Taken together, these measures are designed to put a filter in the pipe by which the European Court’s decisions have been pouring unchecked into domestic law, to rein in our own courts’ departures from the will of Parliament, and to restore the original intentions of the drafters of the Convention, which were to create a judicial barrier to serious violations of fundamental rights rather than a license for judges to pursue progressive social policy through the vessel of human rights law. This is not all that the Bill of Rights Bill is supposed to achieve – headlines in particular have focused on its proposed provisions which will make it much more difficult for ‘foreign criminals’ to challenge deportation orders – but in the respects I have identified in this article at least it is entirely sensible.

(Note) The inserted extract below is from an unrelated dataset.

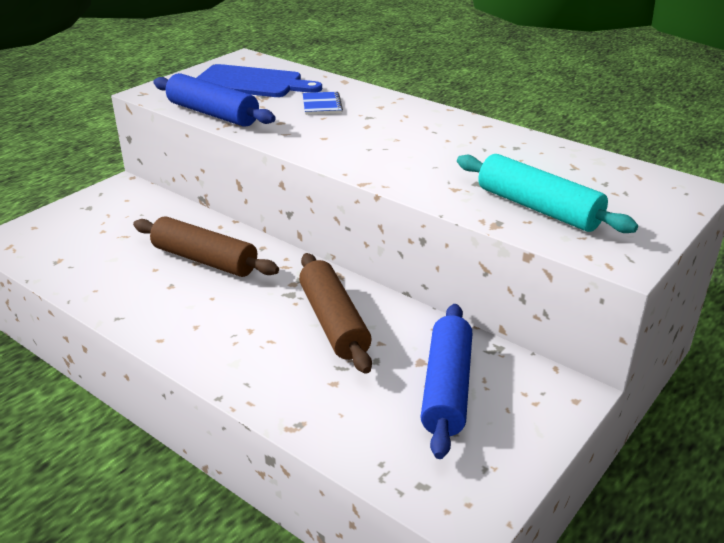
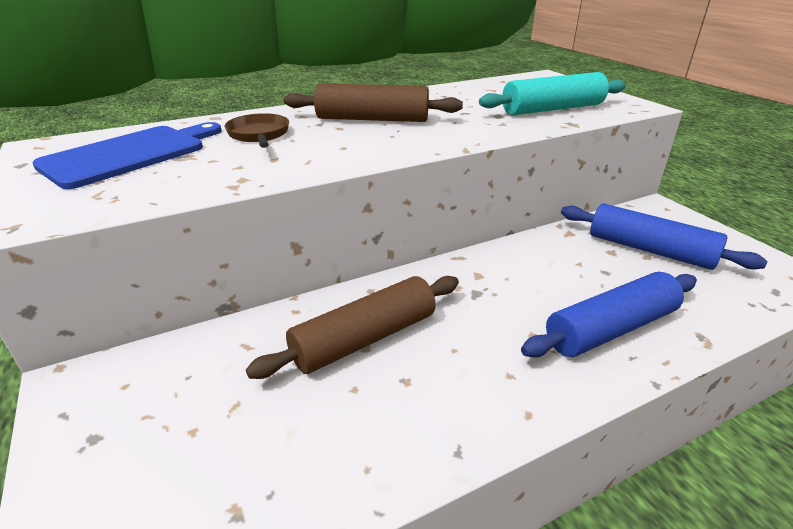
camera: 65 degrees left, 0 degrees up
(213, 114) = (186, 189): blue rolling pin -> blue rolling pin (611, 329)
(322, 105) = (259, 135): blue notebook -> brown pan
(333, 322) = (538, 279): brown rolling pin -> brown rolling pin (372, 119)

Readers may wonder whether it is likely that this will work in practice. Won’t judges simply find other ways to ‘develop’ the law, as they would put it, in directions they see fit? And won’t that continue to give legal development in the U..K. the soft-Left Lib-Demmish tenor it has been taking on for decades? Perhaps. In truth, however, there is reason for optimism. The judiciary has been notably more deferential since the heady days of 2019 and its confrontation with Government over Brexit, largely because it has been sent clear signals by elected politicians that it faces a backlash. Historically, the relationship between politicians and judges in our jurisdiction has been carefully calibrated, with the two being broadly responsive without undue deference on either side. It is to be hoped that the Bill of Rights will restore that kind of modus vivendi by reminding the judiciary that the principle of Parliamentary supremacy exists because it is Parliament that represents the electorate, who are sovereign. In a trial of strength between the judiciary and Parliament, in other words, the latter will always win. History suggests that the English courts are highly sensitive to this fact. On the Government’s part, the proposed new Bill of Rights hardly represents a revolution – it is, rather, a modest set of measures designed to achieve a compromise position between hardliners on all sides. In this respect, it is broadly welcome.
Dr. David McGrogan is an Associate Professor at Northumbria Law School.